Format: Lecture and discussion

Enrollment: 40


ENGL 421 African Literature

The African City in Literature, Music, and Film

Professor Monica Popescu
Fall Term 2013
Monday and Wednesday 8:35 am – 9:55 am 

Full course description

Description: How have African cities been represented in works written on the continent? How do they distinguish themselves from their Western counterparts? In this course we will look at works of literature, film and even music from various cultures such as South Africa, Kenya, Ghana, Nigeria, Senegal, and Algeria. These texts will enable us to discuss literary forms that evolved in dialogue with or reaction to Western literary genres, as well as the trends and cultural movements that emerged in these dynamic spaces. We will identify the imprint left by colonialism on the shape and architecture of African cities and on the lives of their inhabitants. Urbanization patterns, geographies of poverty and affluence, migration, gender roles, tradition and novelty, body image and fashion are some of the issues to be uncovered and explored in this course.

Texts: 

  • Course pack with essays and out-of-print literary texts
  • Ngugi wa Thiong’o: Petals of Blood
  • Chimamanda Ngozi Adichie: Half a Yellow Sun
  • Phaswane Mpe: Welcome to Our Hillbrow
  • Ivan Vladislavic: The Restless Supermarket  

Films:

  • Faat Kine. Dir. Ousmane Sembene
  • Life is Rosy (La Vie Est Belle). Dir. Mweze Ngangura
  • Dirty Pretty Things. Dir. Stephen Frears
  • Amandla! A Revolution in Four-Part Harmony. Dir. Lee Hirsh 

Evaluation: Short paper 20%; Midterm 30%; Research paper 35%; Participation and MyCourses discussions 15%

Format: Lectures and discussions


ENGL 423 Studies in 19th-Century Literature

Literature in the Age of Empire

Professor Sandeep Banerjee
Winter Term 2014
Tuesday and Thursday 14:35 pm – 15:55 pm

Full course description

Description: The 19th century was, to borrow the historian Eric Hobsbawm’s phrase, an ‘Age of Empire.’ This course will examine how the British Empire influenced the literature and culture of 19th century Britain; we will also investigate how the British literature and culture of this period molded popular British opinion about the ‘Empire.’ For this course we will read poems, essays, novels, and travelogues to understand how the question of ‘Empire’ and literary and cultural production interact with each other. We will also try and understand how new technologies – especially visual technologies – such as photography and mapping responded to the issue of imperialism. In addition to investigating how these literary and cultural texts constructed notions of 'Englishness' as well as 'home' and 'nation' in relation to its 'others,' we will also examine how they promoted ideas of manliness in texts for young adults.

Texts (tentative): 

  • Arthur Conan Doyle – Sign of Four
  • Charlotte Bronte – Jane Eyre
  • Wilkie Collins – Moonstone
  • Henry Rider Haggard – King Solomon’s Mines
  • Joseph Conrad – Heart of Darkness
  • Rudyard Kipling – Kim

Evaluation (tentative): Participation 10%; book review 20%; short paper 30%; final paper 40%

Format: Lecture with substantial discussion


ENGL 430 Studies in Drama

Modernism and the Theatre

Professor Sean Carney
Fall Term 2013 
Tuesday and Thursday 10:05 am – 11:25 am

Full course description

Prerequisites: None, but the course assumes a knowledge of the major examples of late nineteenth-century dramatic realism (Chekhov, Hauptmann, Ibsen, Shaw, Strindberg).
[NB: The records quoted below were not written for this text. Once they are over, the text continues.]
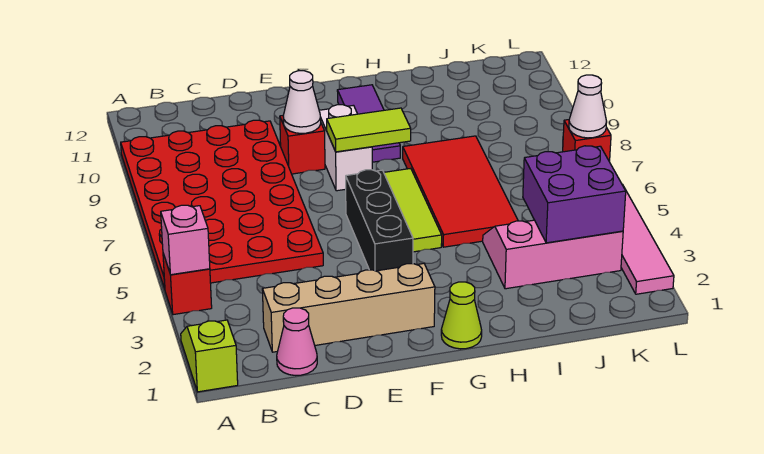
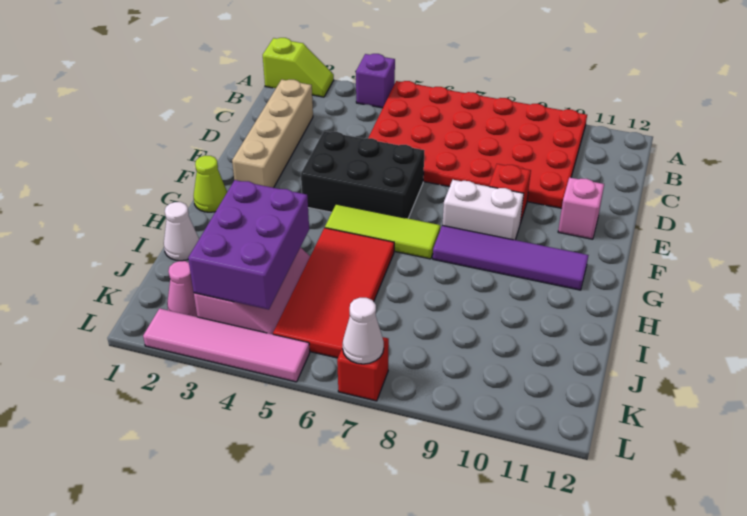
red brick A4 level 1 -> purple brick A4 level 1
pink brick A4 level 2 -> pink brick E11 level 1
pink cone C1 level 1 -> pink cone K2 level 1
white cone E9 level 2 -> white cone I1 level 1
black brick F4:F6 level 1 -> black brick E4:F6 level 1
lime tile F8:G8 level 2 -> none
purple tile G9:G11 level 1 -> purple tile G8:G11 level 1
red tile H5:I8 level 1 -> red tile H5:K6 level 1
purple brick J3:K4 level 2 -> purple brick I3:K4 level 2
Description: This course will examine the energetic, sometimes antagonistic, counter-responses to dramatic realism and naturalism, which emerged in late nineteenth-century Europe and had a profound effect upon theatre of the twentieth century.  Of interest to us here will be the many and varied -isms that arose in response to the naturalist moment, all of which contributed to the rise of expressionism on the European and North American stage and to the innovations of that broad artistic and cultural movement that we call modernism.  We will examine not only this unique historical turn in the theatre, but also the ways in which contemporary directors continue to bring these plays to life and allow them to speak to the present.

Texts (tentative): 

  • Strindberg, August. Miss Julie, The Dance of Death Part One, and A Dream Play
  • Maeterlinck, Maurice.  The Intruder and The Blind
  • Wedekind, Frank.  The First Lulu
  • Jarry, Alfred.  The Ubu Plays
  • Ibsen, Henrik.  When We Dead Awaken
  • Schnitzler, Arthur.  Hands Around
  • Yeats, William Butler.  On Baile’s Strand and Purgatory
  • Büchner, Georg.  Woyzeck
  • Sternheim, Carl: Paul Schippel Esq
  • Kaiser, Georg: Alkibiades Saved
  • O’Neill, Eugene.  The Hairy Ape and The Emperor Jones
  • Glaspell, Susan.  The Verge
  • Artaud, Antonin.  The Theatre and its Double.

Evaluation: TBA

Format: Lectures and discussions


ENGL 434 Independent Theatre Project

Fall & Winter Terms 2013-2014

Full course description

This course will allow students to undertake special projects, frequently involving background readings, performances, and essays. This course is normally open to Major or Honours students in the Department. Permission must be obtained from the Department before registration.

The application deadline for Fall 2013 registration is Wednesday September 11, 2013 and for Winter 2014 is Monday, January 13, 2014.

Application forms are available in the Department of English General Office, Arts 155.


ENGL 438 Studies in a Literary Form

The Literary Fairy Tale

Professor Dorothy Bray
Winter Term 2014
Tuesday and Thursday 11:35 am - 12:55 pm

Full course description

Prerequisite: None

Expected Student Preparation: Some university-level course work in literature.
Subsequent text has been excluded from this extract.